Ana SayfaGüncelFerit Şenyaşar: Bizi buraya yönlendiren adaletsizlik

Ferit Şenyaşar: Bizi buraya yönlendiren adaletsizlik

HABER MERKEZİ – Urfa Adliyesi önünde “adalet” talebiyle, annesi Emine Şenyaşar’la birlikte 21 gündür oturma eylemini sürdüren Ferit Şenyaşar, mücadelelerinden geri adım atmayacaklarını vurgulayarak, “Bizi buraya adaletsizlik yönlendirdi” dedi.

Urfa’nın Suruç ilçesinde, 24 Haziran seçimleri öncesi AKP Milletvekili İbrahim Halil Yıldız’ın koruma ve yakınlarının saldırısı sonucu eşi Hacı Esvet Şenyaşar ile çocukları Adil ve Celal Şenyaşar’ı yitiren Emine Şenyaşar ile oğlu Ferit Şenyaşar’ın ‘adalet’ mücadelesi devam ediyor.

Şenyaşar ailesinin, Urfa Adliyesi önünde ‘adalet’ talebiyle başlattıkları oturma eylemi 21’inci gününde.

Engellemelere ve gözaltılara rağmen eylemlerini sürdüren anne ve oğluna, ‘adalet nöbeti’ne başladıkları günden bu yana çeşitli kesimlerden destek ziyaretleri geliyor.

Ferit Şanyaşar, annesi ile sürdürdükleri ‘adalet’ mücadelesi ile geride bıraktıkları 20 günde neler yaşadıklarına dair Mezopotamya Ajansı’ndan Emrullah Acar’ın sorularını yanıtladı.

Saldırın yaşandığı 14 Haziran 2018’den bu yana ‘adalet’ aradıklarının altını çizen Şenyaşar, nöbet başlatmadan önce çalmadıkları kapı kalmadığını dile getirdi.

‘Haklı mücadelemizden geri adım atmadık’

Emine Şenyaşar ile oğlu Ferit Şenyaşar

Adaletin sağlandığı mekanların adliye binaları olduğu için nöbet için Urfa Adliyesi’nin önünü seçtiklerini söyleyen Şenyaşar, “Biz burada nöbet başlatırken 24 saat kesintisiz olarak sürdürmeyi istedik ama annem 65 yaş üstünde olduğu için zorlanacaktı. Urfa Barosu da araya girince biz bu nöbetimizi saat 08.00 ile 17.00 arasında yapma kararı aldık. Bir memur gibi sabah saat 08.00’de geliyoruz, mesai bitince annemle beraber evimize gidiyoruz” diye belirtti.

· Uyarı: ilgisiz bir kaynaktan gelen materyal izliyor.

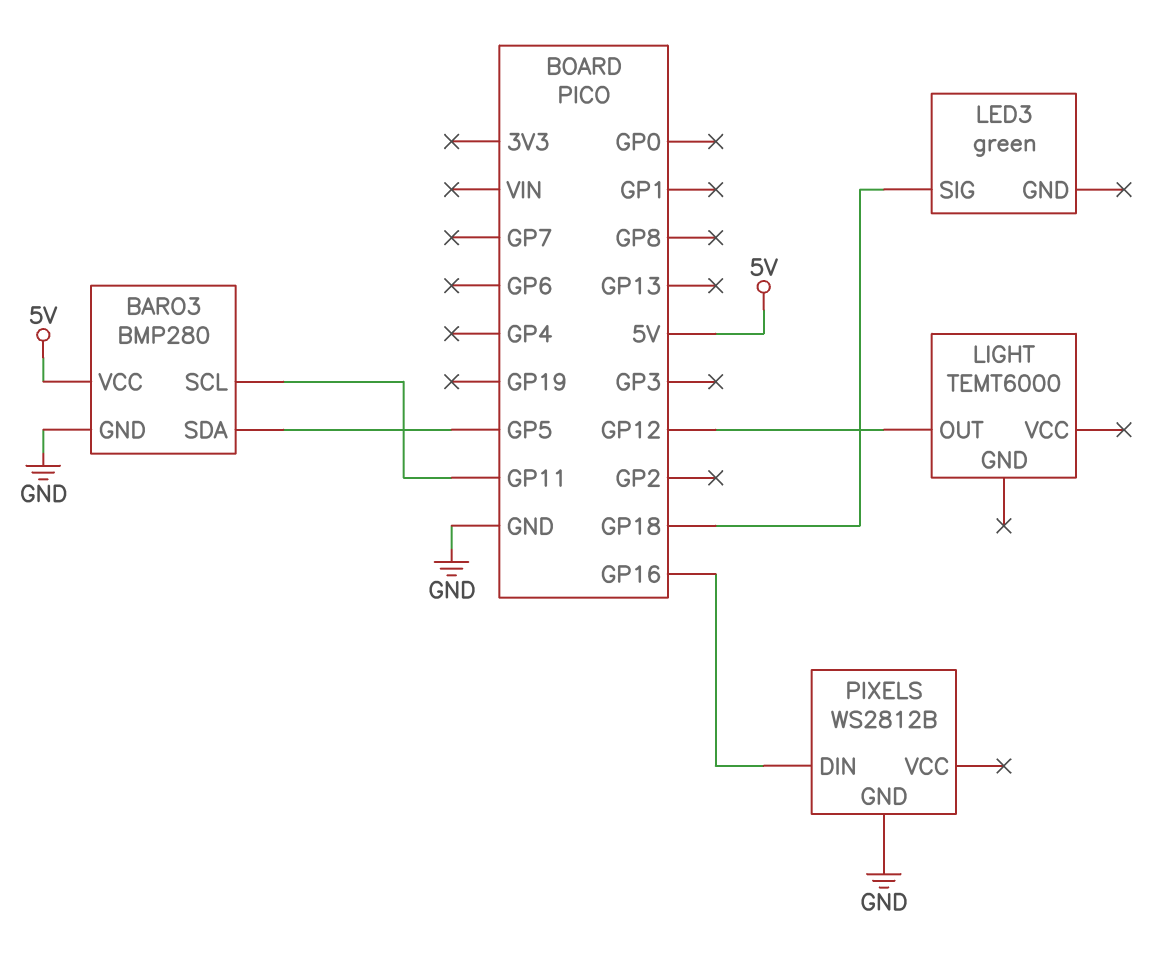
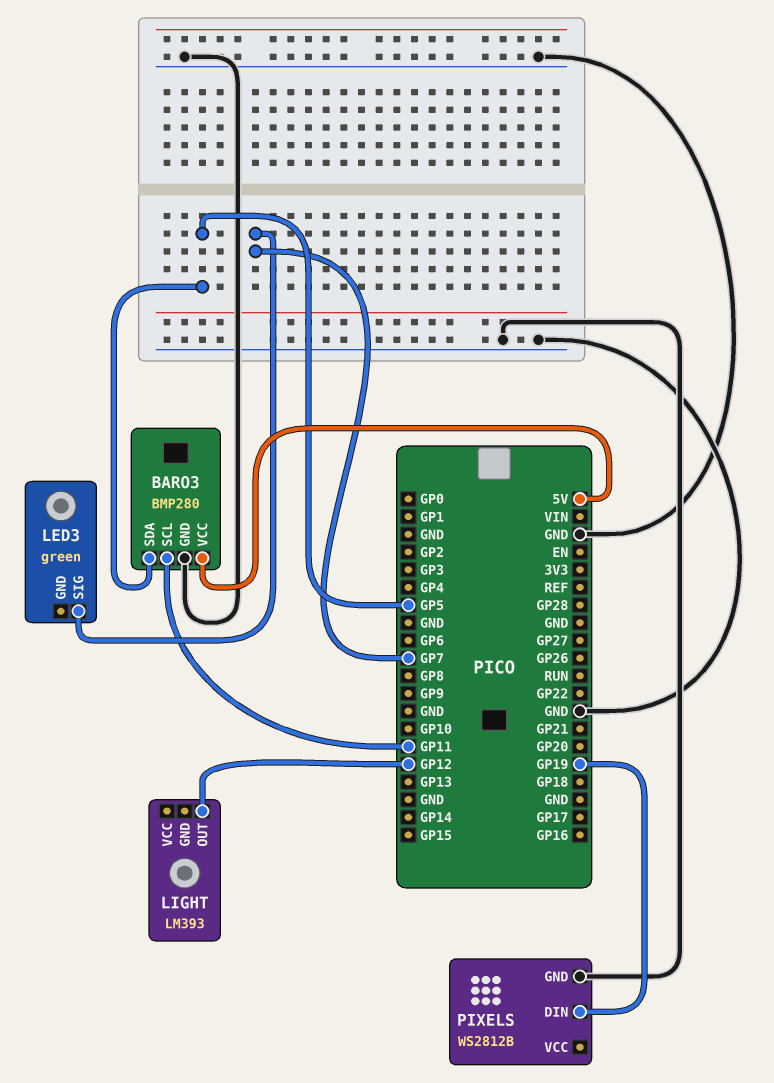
LED3 pin SIG: GP18 -> GP7
LIGHT: TEMT6000 -> LM393
PIXELS pin DIN: GP16 -> GP19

Nöbet tuttukları zaman diliminde farklı engellemelere maruz kaldıklarını paylaşan Şenyaşar, “20 gündür sabah evden çıkarken her şeyi göze alarak çıkıyoruz. Gözaltına alınma, tutuklanma hatta ölümü göze alarak bu ‘adalet’ mücadelemize başlıyoruz. Engellendik, gözaltına alındık ama haklı mücadelemizden geri adım atmadık” dedi.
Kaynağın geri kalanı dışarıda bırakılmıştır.